1. Before using a tanning product, wash your skin and use a body exfoliating scrub to remove excess dead skin cells. Pay special attention to exfoliating areas with thick skin, such as knees, elbows, heels and ankles.
If you have little warty growths such as seborrheic keratoses on your skin, these areas will preferentially absorb more of the tanning product and become a darker color compared to the rest of your skin. This is not an attractive look. The warty growths will be highlighted and not your lovely tan. It is a good idea to have a dermatologist remove these growths prior to applying bronzers.
2. Shave your legs.
3. Apply a moisturizer so that the tanning product will bind more evenly to the skin.
4. Wear vinyl or latex gloves to prevent staining your hands. Alternatively, repeatedly wash your hands with soap and water after finishing each application of a body area.

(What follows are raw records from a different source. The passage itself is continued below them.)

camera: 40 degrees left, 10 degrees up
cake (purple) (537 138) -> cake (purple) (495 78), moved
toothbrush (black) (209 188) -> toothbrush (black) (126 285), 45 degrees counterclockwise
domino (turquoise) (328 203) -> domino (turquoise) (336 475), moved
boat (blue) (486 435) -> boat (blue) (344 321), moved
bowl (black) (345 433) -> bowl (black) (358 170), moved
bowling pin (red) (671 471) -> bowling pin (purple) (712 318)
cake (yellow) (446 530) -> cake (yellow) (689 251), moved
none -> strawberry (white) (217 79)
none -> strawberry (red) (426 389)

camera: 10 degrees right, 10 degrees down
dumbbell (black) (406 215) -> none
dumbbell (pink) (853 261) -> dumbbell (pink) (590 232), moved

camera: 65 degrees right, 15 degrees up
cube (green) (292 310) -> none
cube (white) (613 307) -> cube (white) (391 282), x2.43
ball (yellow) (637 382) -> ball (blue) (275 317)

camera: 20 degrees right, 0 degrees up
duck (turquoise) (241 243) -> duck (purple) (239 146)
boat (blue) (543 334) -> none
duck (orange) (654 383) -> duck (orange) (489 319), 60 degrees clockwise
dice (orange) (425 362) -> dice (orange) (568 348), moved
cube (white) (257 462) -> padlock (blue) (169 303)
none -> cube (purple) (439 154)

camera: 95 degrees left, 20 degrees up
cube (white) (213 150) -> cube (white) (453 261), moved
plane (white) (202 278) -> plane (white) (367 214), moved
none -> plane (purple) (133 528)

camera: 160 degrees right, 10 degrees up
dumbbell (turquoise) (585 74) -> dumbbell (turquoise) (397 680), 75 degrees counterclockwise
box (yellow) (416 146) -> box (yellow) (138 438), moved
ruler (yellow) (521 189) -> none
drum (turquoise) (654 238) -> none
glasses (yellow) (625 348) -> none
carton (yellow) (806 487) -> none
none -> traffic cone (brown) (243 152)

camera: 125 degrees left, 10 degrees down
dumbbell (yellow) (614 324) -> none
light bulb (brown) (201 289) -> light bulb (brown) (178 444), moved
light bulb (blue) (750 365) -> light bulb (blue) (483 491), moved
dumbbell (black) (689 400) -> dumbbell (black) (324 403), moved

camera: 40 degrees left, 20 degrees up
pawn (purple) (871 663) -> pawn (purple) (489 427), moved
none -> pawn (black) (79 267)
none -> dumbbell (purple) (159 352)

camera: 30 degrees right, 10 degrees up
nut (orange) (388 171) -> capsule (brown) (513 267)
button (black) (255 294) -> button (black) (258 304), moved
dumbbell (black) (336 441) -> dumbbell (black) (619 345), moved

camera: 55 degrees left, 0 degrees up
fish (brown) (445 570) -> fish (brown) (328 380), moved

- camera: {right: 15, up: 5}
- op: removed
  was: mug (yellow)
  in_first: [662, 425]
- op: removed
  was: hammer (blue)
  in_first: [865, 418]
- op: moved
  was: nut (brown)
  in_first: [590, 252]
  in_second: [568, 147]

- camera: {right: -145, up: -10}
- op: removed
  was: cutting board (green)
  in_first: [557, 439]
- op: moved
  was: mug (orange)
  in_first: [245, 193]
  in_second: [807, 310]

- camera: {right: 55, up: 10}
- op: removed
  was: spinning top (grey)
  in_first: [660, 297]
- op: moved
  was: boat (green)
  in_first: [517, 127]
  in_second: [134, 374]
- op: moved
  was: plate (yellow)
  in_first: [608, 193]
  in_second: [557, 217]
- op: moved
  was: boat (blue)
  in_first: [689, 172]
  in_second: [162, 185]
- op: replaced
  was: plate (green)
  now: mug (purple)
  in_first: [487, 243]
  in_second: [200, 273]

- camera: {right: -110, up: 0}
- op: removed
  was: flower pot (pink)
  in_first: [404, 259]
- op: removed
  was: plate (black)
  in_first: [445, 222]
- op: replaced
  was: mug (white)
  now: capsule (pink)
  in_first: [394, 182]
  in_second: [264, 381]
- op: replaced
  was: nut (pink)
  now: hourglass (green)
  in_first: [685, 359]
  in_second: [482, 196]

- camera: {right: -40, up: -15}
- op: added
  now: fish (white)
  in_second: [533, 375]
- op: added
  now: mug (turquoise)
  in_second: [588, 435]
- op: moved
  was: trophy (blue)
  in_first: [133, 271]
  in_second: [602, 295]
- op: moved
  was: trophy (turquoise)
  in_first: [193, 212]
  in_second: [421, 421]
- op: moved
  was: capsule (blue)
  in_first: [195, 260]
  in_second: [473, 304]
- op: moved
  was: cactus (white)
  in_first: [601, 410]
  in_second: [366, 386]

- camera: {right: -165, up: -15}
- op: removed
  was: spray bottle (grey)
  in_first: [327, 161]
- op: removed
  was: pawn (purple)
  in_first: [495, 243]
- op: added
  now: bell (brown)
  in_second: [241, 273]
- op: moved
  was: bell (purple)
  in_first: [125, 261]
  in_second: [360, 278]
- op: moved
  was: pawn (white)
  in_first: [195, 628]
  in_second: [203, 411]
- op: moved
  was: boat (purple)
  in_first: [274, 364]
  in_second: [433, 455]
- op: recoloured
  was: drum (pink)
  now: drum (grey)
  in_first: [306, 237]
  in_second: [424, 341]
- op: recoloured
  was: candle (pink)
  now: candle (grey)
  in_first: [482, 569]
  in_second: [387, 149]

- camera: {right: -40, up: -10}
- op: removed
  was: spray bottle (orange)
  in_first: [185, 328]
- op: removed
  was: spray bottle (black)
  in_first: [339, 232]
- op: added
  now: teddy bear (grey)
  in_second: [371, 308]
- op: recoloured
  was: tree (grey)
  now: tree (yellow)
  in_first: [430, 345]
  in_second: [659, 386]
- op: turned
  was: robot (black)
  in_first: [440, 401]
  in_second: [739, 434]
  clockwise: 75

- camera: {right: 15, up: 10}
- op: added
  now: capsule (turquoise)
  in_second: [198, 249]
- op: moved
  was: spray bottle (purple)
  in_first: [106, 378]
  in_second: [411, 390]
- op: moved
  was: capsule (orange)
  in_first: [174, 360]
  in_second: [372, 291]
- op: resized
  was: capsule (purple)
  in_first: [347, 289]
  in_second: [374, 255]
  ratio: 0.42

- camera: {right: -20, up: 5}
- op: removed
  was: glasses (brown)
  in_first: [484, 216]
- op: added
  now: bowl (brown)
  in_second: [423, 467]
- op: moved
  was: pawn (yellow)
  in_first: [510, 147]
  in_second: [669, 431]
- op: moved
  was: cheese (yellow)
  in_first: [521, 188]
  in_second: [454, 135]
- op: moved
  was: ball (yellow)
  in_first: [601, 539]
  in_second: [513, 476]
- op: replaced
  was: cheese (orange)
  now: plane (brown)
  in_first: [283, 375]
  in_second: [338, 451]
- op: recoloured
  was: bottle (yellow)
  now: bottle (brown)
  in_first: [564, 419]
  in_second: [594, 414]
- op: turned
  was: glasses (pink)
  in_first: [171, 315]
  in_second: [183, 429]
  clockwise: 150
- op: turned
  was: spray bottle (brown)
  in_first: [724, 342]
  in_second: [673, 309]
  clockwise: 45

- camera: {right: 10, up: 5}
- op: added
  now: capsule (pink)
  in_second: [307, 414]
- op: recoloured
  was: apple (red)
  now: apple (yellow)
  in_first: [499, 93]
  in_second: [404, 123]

5. Apply the product in a circular motion until it is completely absorbed. Be systematic in your application. Start with the tops of feet and work your way up to avoid colored creases on your stomach from bending over.
6. The knees, elbows, knuckles, heels and ankles tend to absorb more of sunless tanning products. Rub baby oil on knuckles, toes, nails, elbows, ankles and knees first before applying tanners. To dilute the tanning effect in those areas, gently rub them with a damp towel. Avoid applying tanning products to moles.
7. Wait 15 minutes before dressing. Wear loose clothing and avoid exercise for three hours to allow the product to set.
8. Apply bronzer to the back of one hand and rub it against the other hand. Remove any excess product by dabbing with a cosmetic sponge. Wipe cuticles and nails with a cotton swab dipped in baby oil to remove tanner.
9. Lightly dust talc-free baby powder on your body before dressing to reduce friction from clothing rubbing on your new tan, which can cause streaking. The powder will not interfere with the color.
10. Apply tanner at night and wear loose-fitting pajamas. When the sun rises, you will be ready to head outside with your golden tan.
11. Wait 10 hours before showering. Bathe with a moisturizing body wash. Avoid alkaline bar soaps, which will strip your color. You can also prolong your tan by coating your skin with baby oil 15 minutes before showering.
Covering up tanning mistakes
• You’re too dark: Rub the area with a thin layer of whitening toothpaste and rinse.
• Your palms are orange/brown: Rub a freshly cut lemon over your palms and rinse off after three to five minutes.
• You’re streaky: Lightly buff the areas with a damp washcloth or apply shimmery body makeup everywhere.
• You have orange warty bumps: See a dermatologist.
Remember, with tanning, practice makes perfect.